Einige Zeilen des Liedes „Lasse redn“ der Gruppe „Die Ärzte“ lauten: „Hast du etwas getan, was sonst keiner tut? Hast du hohe Schuhe oder gar einen Hut. Oder hast du etwa ein zu kurzes Kleid getragen. Ohne vorher deine Nachbarn um Erlaubnis zu fragen?“ „. . . während sie sich über dich schon ihre Mäuler zerreißen.“

Mit dieser Strophe wollen sie uns zu verstehen geben und spiegeln, wie Menschen sich zu viele Gedanken über andere Menschen machen und was diese möglicherweise über andere denken könnten. Zu guter Letzt kann das eine oder das andere zur Lästerei oder zu einem dauerhaften Mobbing forciert werden. Das kann einen Menschen zutiefst verletzen oder sogar so weit bringen, dass er sich psychisch davon nicht mehr erholen kann.

Viele Menschen sind heute viel zu sehr damit beschäftigt, ihr Können, ihren Status, ihr Aussehen so zu präsentieren, dass man für andere perfekt erscheint. Die anderen sollen es zumindest denken. Meistens ist dies alles nur Fassade.

Heutzutage ist es für viele sehr wichtig, was die anderen von einem halten. Beispielsweise wollen Jugendliche vor ihrer Clique immer gut dastehen und immer dazugehören, denn niemand will ausgegrenzt werden, wenn er sich nicht die teuren Markenklamotten leisten kann. Ein Druck entsteht, welchem viele nicht standhalten können. Armut muss versteckt werden, weil man sich dafür schämt. Image ist eben alles.

Image war schon immer wichtig, auch zur Zeit Jesu. Die Zöllner hatten beispielsweise ein schlechtes Image, weil sie den Menschen meistens mehr Geld abgenommen haben, als sie es eigentlich sollten. Die Pharisäer waren als „selbstgerechte Heuchler“ verschrien.

Hat Jesus vielleicht deshalb im Lukasevangelium seine Jünger so direkt gefragt: „Für wen halten mich die Leute?“ Ist es für ihn wirklich so bedeutsam? Nein, es ist für ihn nicht von großer Bedeutung.
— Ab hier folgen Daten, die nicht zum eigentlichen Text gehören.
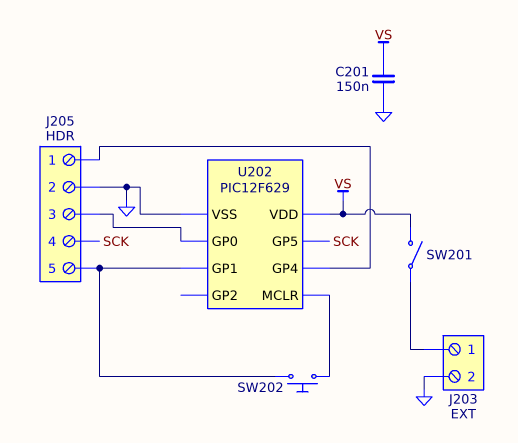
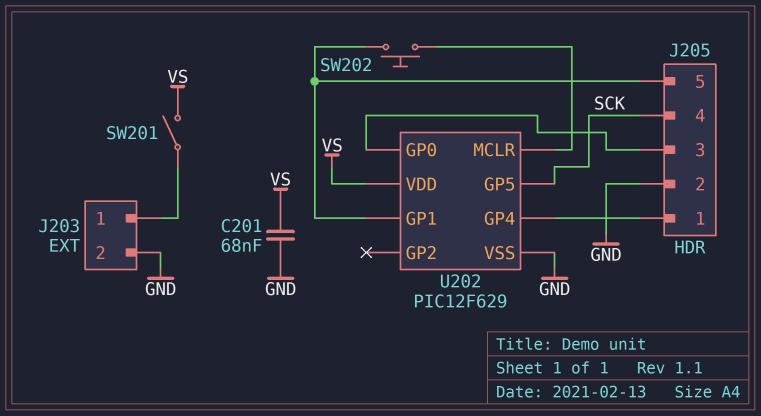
C201: 150nF (GND, VS) -> 68nF (GND, VS)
Wesentlich ist ihm die Antwort auf seine zweite Frage: „Ihr aber, für wen haltet ihr mich?“ „Was denkst du über mich?“ - Haben Sie jemals selbst so direkt nachgefragt? „Für wen halten Sie selbst, Jesus?“

Ich halte Jesus für jemanden, der in unsere Welt etwas Wunderbares gebracht hat und zwar Gott - sich selbst. Ihm war und ist auch heute das Aussehen, der Status, das Können der Menschen nicht relevant. Jesus spricht uns alle an. Er grenzt nicht aus und bietet sich an. Gut zu wissen, dass für Jesus lediglich von Bedeutung ist, was wir in unseren Herzen tragen und welchen Stellenwert wir ihm geben.